43 BC: Octavian, later known as Augustus, compels the Roman Senate to elect him Consul… mostly by promising to save Medicare.

1813: Gervasio Antonio de Posadas joins Argentina's Second Triumvirate. He would have joined the First Triumvirate, but the other two guys couldn’t pronounce his name.

1989: Several hundred East Germans cross the frontier between Hungary and Austria… and once they finally see toilet paper for themselves, they decide never to go back.

Revenge Inc.
The Justice Department is probing S&P but the White House insists it has nothing to do with the downgrade of U.S. debt two weeks ago. It also insists that it's just a coincidence that the IRS has audited Mitt Romney 16 times since 2007.

Jobs Plan!
Obama's big jobs plan includes more spending on road work and mortgage relief. It alsi includes paying people to pretend this isn't the same plan he had that didn't work in 2009.

Raises at UC
The University of California system is reeling financially, but it's still handing out big bonuses to faculty members... especially the ones who agree to stop failing the football players.

Starbucks Movement
Starbucks has launched a campaign to suspend all contributions to Congress and presidential candidates... and now that they're not making those donations, Starbucks' new price for a vente espresso is $35,800.

Miami Death Penalty?
The NCAA may ban the University of Miami football program after a booster admitted paying and providing prostitutes to at least 72 players. Everyone knows that to remain in the NCAA, a college football program has to provide at least 82 players with prostitutes.

August 18th

1201: The city of Riga is founded. It turns out they lost it in the mail.

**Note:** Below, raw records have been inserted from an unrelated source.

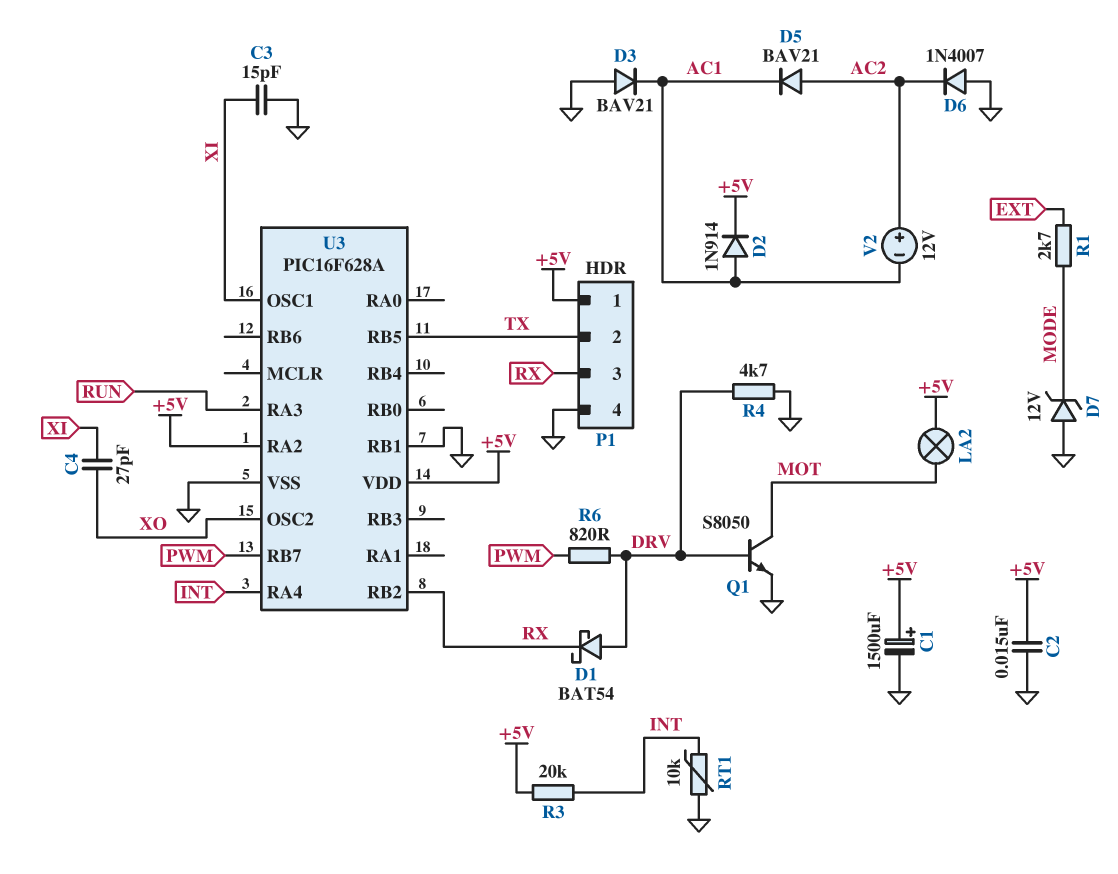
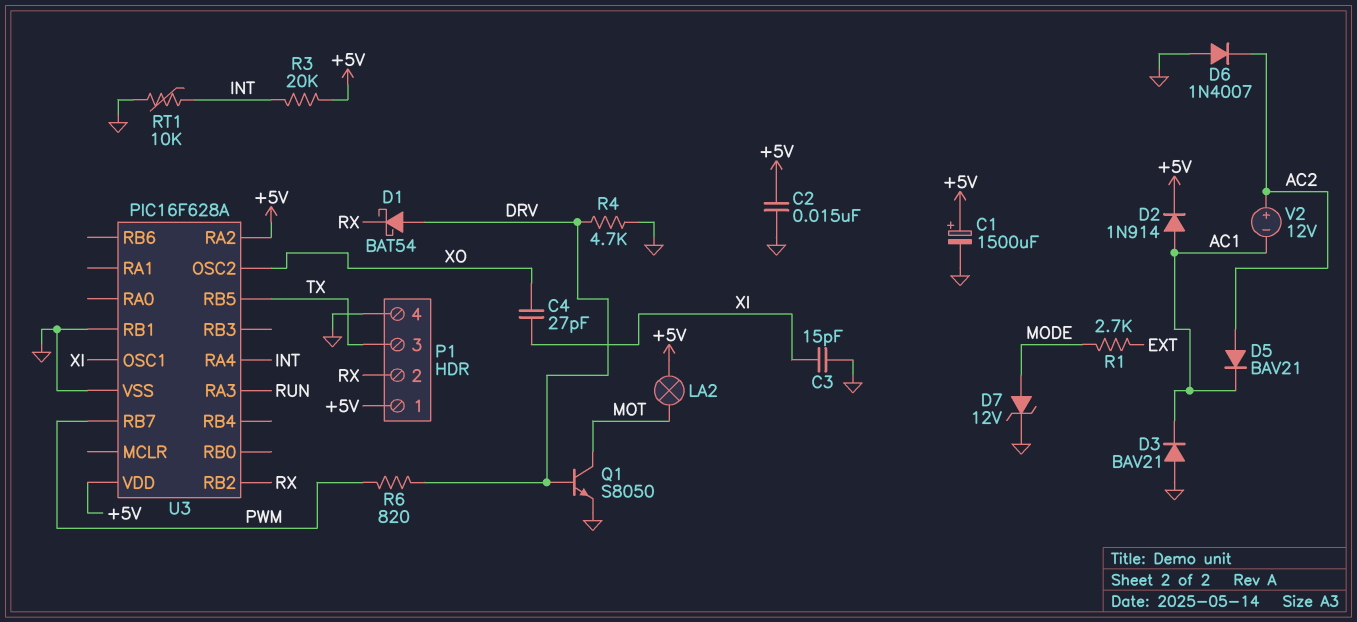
D7: zener 12V (A GND, K MODE) -> zener 12V (A MODE, K GND)
P1 pin 2: TX -> RX
P1 pin 3: RX -> TX

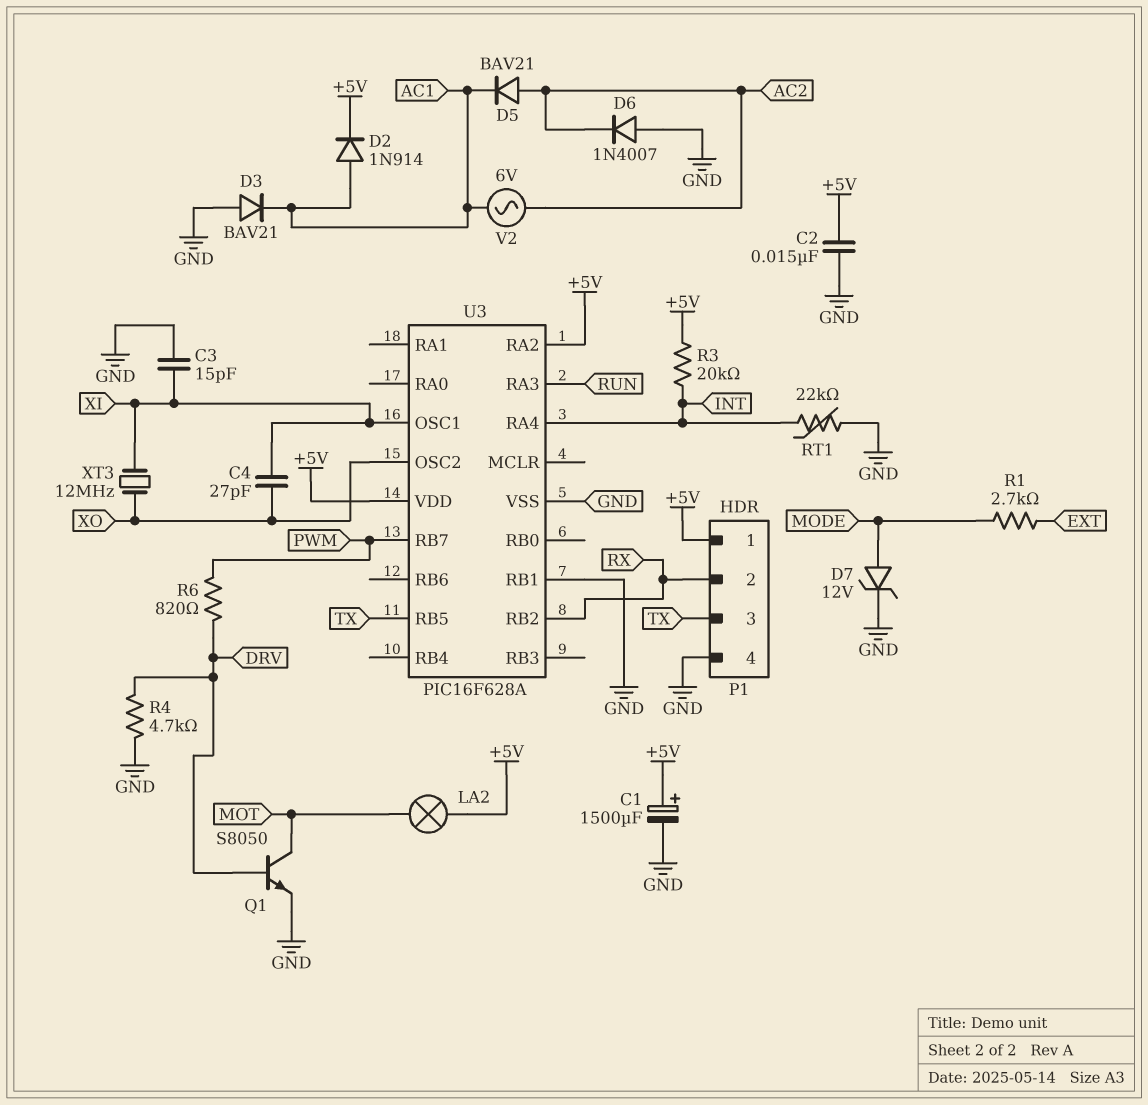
D1: schottky BAT54 (A DRV, K RX) -> none
RT1: 10k (GND, INT) -> 22k (GND, INT)
V2: 12V (plus AC2, minus AC1) -> AC 6V (AC1, AC2)
XT3: none -> 12MHz (XI, XO)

1587: Virginia Dare, granddaughter of Governor John White of the Colony of Roanoke, becomes the first English child born in the Americas… making her the first anglo “anchor baby.”

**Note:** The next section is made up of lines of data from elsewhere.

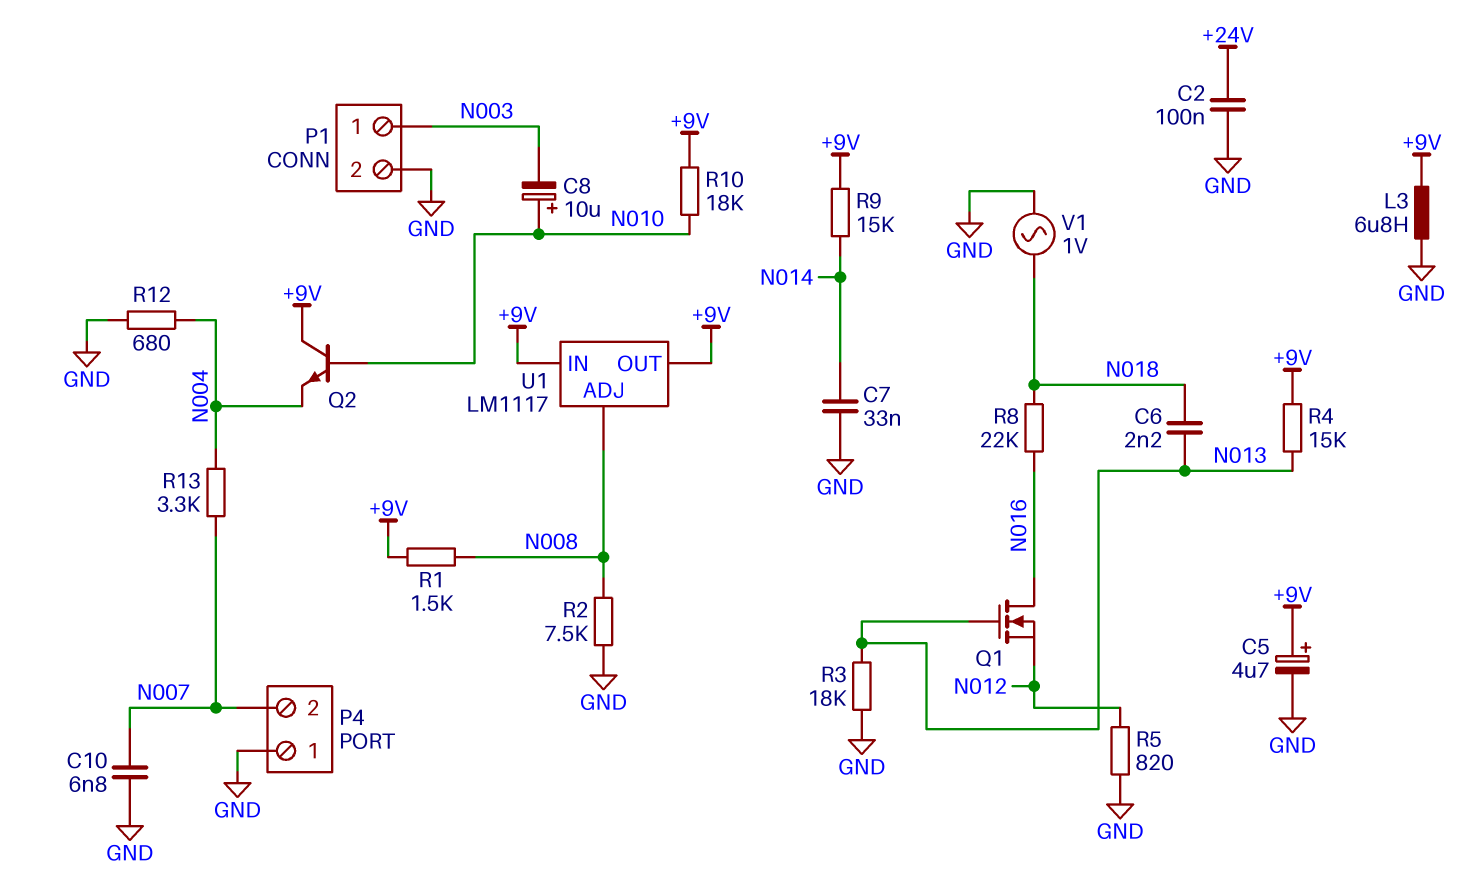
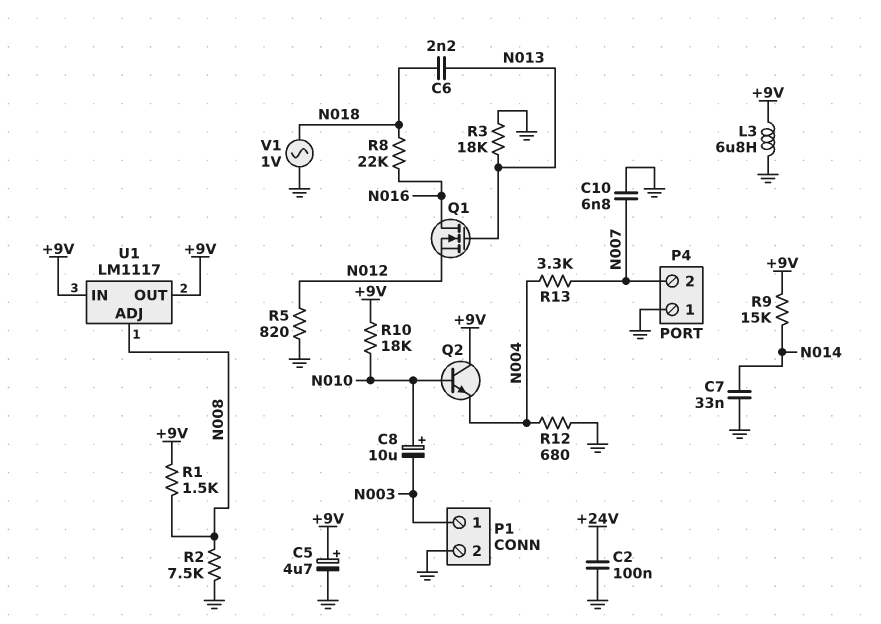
R4: 15k (+9V, N013) -> none

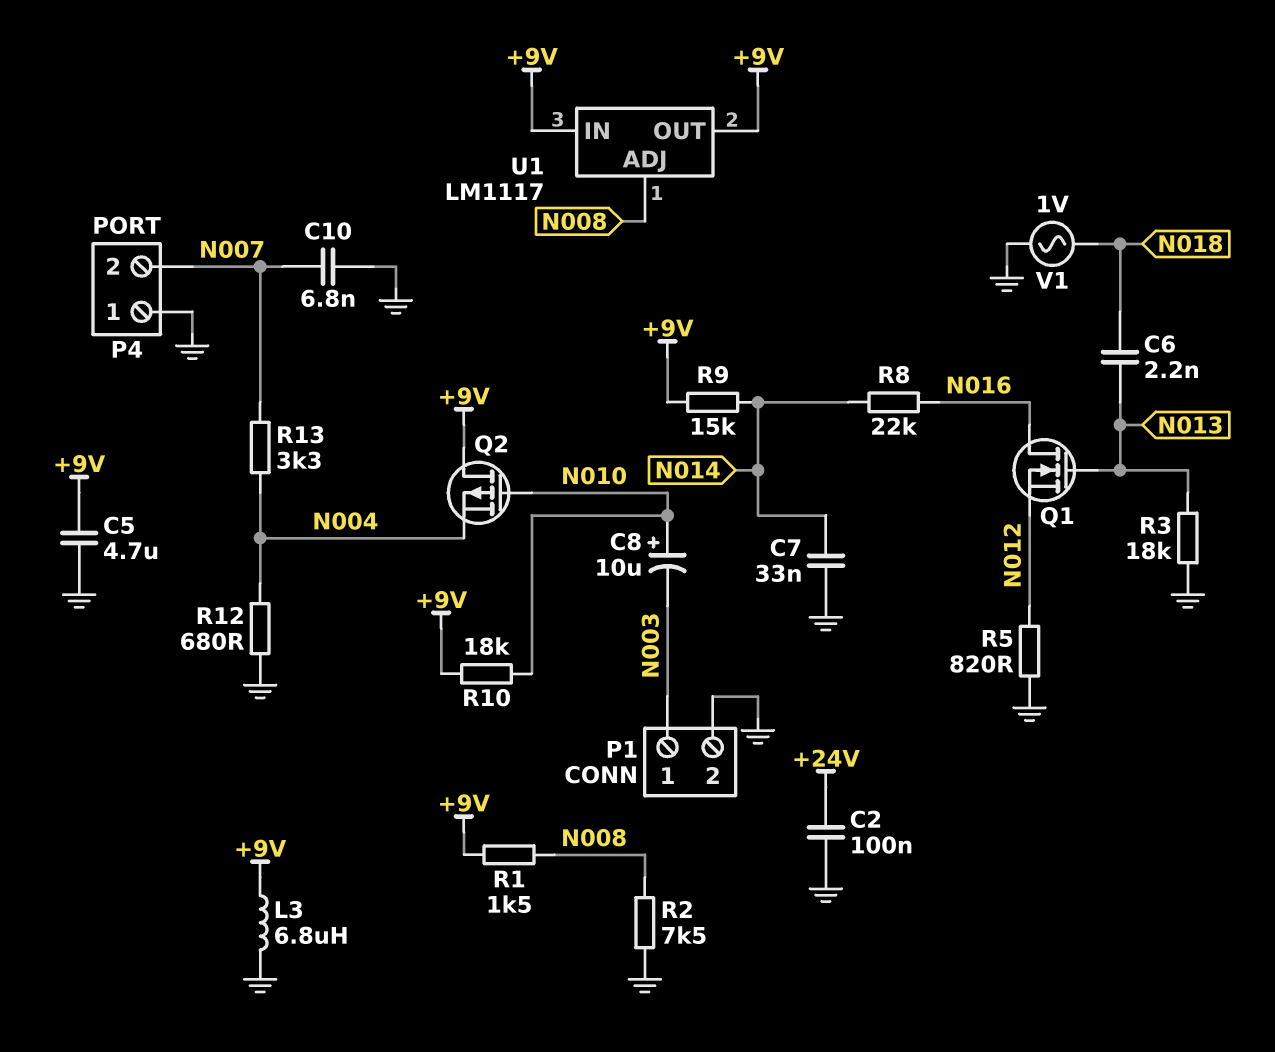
C5: 4.7uF (plus +9V, minus GND) -> 4.7uF (+9V, GND)
Q2: NPN (B N010, C +9V, E N004) -> PMOS (G N010, D +9V, S N004)
R8: 22k (N016, N018) -> 22k (N014, N016)

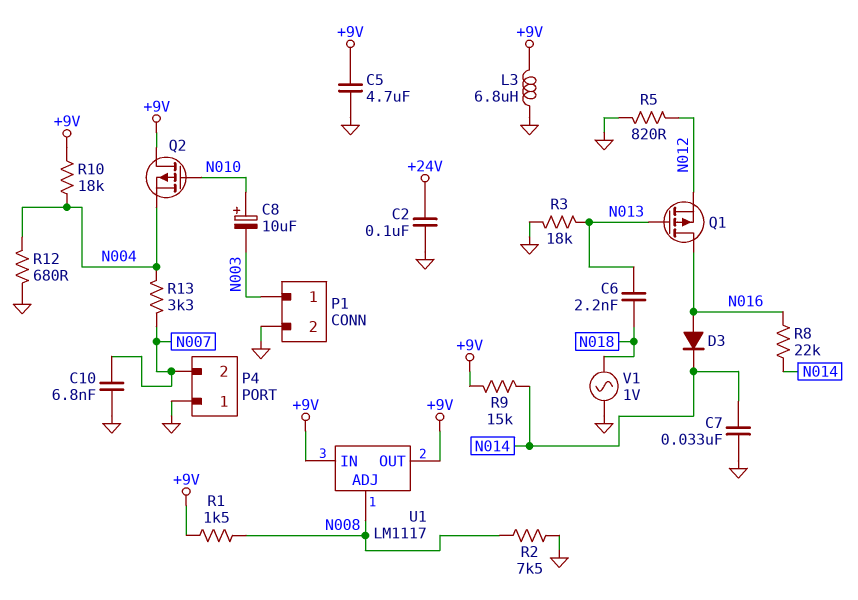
D3: none -> diode (A N016, K N014)
Q1: NMOS (G N013, D N016, S N012) -> PMOS (G N013, D N016, S N012)
R10: 18k (+9V, N010) -> 18k (+9V, N004)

1938: The Thousand Islands Bridge, connecting New York State with Canada… and millions of pounds of salad is dedicated by President Franklin D. Roosevelt.

Tuesday, August 16, 2011

Food Stamp Utopia
Agriculture Secretary Tom Vilsack says the reason more Americans are on food stamps is because the government is doing a better job letting people know they are eligible to apply for them! Oh... and also because more employers are letting people know they've been laid off.

Unions vs. Dems
The AFL-CIO says it will boycott the Democratic National Convention in North Carolina next August. Democrats of all people should have known union members don't work in hot weather!

Beer Battle
SABMiller's takeover bid for Fosters has gone hostile. That's because after three beers, the guys at Miller always go from being happy drunks to angry drunks.

Another S&P Downgrade
S&P has sharply downgraded Google because it's buying Motorola Mobility. S&P is also downgrading any idiot who buys a Motorola phone.

New Jobs Book
The new book about Steve Jobs is now scheduled to hit bookstores Nov. 21. The publisher plans to just throw it at the people waiting on line for the latest iPhone.

August 17th

1862: Major General J.E.B. Stuart is assigned command of all the cavalry of the Confederate Army of Northern Virginia. He spends most of the rest of the war segregating the white horses from the black horses.

1953: The First meeting of Narcotics Anonymous is held outside of Los Angeles. The second and final meeting is held at Judy Garland’s house.

1982: The first Compact Discs are released to the public in Germany. Sadly, they are all David Hasselhoff albums.